((

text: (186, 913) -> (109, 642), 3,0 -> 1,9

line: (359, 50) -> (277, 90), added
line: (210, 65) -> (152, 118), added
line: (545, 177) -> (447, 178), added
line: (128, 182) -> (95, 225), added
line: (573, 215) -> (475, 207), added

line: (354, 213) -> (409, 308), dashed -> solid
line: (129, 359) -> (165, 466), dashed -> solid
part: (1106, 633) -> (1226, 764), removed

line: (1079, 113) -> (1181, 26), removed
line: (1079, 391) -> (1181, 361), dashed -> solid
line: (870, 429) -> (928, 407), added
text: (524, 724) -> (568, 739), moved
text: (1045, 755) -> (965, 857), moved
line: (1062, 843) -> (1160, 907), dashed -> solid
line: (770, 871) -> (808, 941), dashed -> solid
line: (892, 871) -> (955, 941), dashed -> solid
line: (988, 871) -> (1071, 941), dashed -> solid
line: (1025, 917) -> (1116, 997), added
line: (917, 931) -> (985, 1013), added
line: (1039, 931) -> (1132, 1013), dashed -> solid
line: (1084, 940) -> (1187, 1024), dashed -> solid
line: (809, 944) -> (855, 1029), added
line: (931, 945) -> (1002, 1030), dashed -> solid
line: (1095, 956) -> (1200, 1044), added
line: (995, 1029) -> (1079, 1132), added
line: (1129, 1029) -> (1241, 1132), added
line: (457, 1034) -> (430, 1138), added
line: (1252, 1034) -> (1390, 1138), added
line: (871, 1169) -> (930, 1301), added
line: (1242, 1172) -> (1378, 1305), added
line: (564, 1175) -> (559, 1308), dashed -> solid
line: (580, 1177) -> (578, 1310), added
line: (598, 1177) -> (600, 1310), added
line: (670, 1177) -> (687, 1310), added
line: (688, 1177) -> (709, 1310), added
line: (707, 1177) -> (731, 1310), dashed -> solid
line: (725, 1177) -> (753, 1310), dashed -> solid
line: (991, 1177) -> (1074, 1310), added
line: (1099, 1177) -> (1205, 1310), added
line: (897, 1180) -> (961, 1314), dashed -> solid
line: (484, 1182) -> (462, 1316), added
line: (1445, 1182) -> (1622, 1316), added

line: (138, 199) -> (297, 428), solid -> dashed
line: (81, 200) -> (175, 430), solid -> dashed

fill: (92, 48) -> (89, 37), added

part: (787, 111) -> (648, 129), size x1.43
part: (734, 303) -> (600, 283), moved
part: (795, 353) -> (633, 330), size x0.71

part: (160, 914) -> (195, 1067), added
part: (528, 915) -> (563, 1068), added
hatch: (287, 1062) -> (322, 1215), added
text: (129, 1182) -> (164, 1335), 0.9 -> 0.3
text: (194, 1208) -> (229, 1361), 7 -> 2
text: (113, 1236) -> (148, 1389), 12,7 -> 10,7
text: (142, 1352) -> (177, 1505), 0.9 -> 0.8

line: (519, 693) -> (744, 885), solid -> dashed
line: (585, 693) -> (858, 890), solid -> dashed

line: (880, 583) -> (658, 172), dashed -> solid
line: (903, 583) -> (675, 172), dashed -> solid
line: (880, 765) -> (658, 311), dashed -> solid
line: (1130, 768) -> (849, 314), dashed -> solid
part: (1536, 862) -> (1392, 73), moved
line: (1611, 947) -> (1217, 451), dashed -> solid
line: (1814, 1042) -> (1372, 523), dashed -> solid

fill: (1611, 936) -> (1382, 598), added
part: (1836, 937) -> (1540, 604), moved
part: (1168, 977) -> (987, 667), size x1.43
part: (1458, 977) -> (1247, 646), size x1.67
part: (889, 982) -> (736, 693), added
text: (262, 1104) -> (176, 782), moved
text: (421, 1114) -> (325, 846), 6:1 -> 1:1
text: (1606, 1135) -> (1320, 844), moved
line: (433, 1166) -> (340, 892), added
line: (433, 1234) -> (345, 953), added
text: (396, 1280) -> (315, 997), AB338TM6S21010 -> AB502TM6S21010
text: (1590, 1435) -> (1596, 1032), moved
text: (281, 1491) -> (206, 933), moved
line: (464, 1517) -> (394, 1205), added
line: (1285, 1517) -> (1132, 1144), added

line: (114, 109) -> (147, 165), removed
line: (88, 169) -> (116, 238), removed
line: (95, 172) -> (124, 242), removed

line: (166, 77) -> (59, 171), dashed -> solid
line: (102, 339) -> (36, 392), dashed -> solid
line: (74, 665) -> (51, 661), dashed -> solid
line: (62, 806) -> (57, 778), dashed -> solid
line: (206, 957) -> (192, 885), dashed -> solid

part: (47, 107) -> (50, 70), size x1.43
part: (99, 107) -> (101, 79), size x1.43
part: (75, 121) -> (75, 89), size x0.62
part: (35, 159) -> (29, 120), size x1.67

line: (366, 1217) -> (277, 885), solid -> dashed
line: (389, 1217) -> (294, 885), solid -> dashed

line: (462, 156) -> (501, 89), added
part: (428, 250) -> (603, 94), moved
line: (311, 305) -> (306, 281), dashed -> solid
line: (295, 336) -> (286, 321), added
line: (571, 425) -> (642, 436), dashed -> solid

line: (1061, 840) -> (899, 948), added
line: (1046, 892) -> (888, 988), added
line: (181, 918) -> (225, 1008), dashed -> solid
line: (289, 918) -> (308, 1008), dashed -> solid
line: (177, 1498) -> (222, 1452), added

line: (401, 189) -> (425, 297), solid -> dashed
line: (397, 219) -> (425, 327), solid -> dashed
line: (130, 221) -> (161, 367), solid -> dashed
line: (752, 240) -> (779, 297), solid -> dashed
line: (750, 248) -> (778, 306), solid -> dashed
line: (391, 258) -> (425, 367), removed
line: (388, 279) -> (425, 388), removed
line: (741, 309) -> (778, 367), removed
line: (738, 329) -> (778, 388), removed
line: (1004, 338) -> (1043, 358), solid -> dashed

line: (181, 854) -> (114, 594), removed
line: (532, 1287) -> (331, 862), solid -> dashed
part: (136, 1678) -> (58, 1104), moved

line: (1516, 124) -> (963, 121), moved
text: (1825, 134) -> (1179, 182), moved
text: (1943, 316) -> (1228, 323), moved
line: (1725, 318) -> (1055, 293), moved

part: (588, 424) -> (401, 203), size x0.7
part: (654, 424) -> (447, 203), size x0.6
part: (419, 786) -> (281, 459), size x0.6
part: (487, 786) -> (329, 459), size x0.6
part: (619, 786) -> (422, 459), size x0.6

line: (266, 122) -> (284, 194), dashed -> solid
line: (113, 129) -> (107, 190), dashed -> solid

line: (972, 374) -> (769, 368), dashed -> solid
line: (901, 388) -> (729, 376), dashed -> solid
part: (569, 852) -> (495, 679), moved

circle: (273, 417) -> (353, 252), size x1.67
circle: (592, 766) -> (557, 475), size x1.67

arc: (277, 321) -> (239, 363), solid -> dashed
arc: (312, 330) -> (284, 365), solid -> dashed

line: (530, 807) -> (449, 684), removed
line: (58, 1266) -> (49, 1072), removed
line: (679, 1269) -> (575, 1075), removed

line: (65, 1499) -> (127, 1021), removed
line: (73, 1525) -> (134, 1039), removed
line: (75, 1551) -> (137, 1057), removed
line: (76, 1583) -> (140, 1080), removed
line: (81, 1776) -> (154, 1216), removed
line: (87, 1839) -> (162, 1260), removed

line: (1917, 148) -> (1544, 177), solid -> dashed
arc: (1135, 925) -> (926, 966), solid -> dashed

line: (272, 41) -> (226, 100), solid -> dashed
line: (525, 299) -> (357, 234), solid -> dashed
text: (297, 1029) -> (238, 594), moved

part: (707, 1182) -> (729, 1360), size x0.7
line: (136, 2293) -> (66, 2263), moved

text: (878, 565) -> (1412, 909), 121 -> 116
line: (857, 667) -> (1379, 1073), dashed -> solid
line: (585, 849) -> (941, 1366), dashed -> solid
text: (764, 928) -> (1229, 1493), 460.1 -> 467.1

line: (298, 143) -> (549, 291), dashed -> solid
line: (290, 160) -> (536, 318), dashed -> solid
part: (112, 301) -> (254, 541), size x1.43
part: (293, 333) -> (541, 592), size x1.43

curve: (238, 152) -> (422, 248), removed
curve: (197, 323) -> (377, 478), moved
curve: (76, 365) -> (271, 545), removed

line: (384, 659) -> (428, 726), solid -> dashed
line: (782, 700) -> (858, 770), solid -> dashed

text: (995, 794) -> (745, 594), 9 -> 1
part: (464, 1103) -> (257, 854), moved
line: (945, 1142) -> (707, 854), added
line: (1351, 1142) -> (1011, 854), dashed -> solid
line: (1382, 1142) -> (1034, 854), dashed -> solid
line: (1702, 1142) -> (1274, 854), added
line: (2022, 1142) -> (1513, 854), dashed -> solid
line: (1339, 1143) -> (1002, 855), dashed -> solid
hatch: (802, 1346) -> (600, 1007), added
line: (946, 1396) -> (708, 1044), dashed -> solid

))

■ Work to complete
Only the number is wanted: how many lines of the data contain the word "fill"?

■ Exercise output
2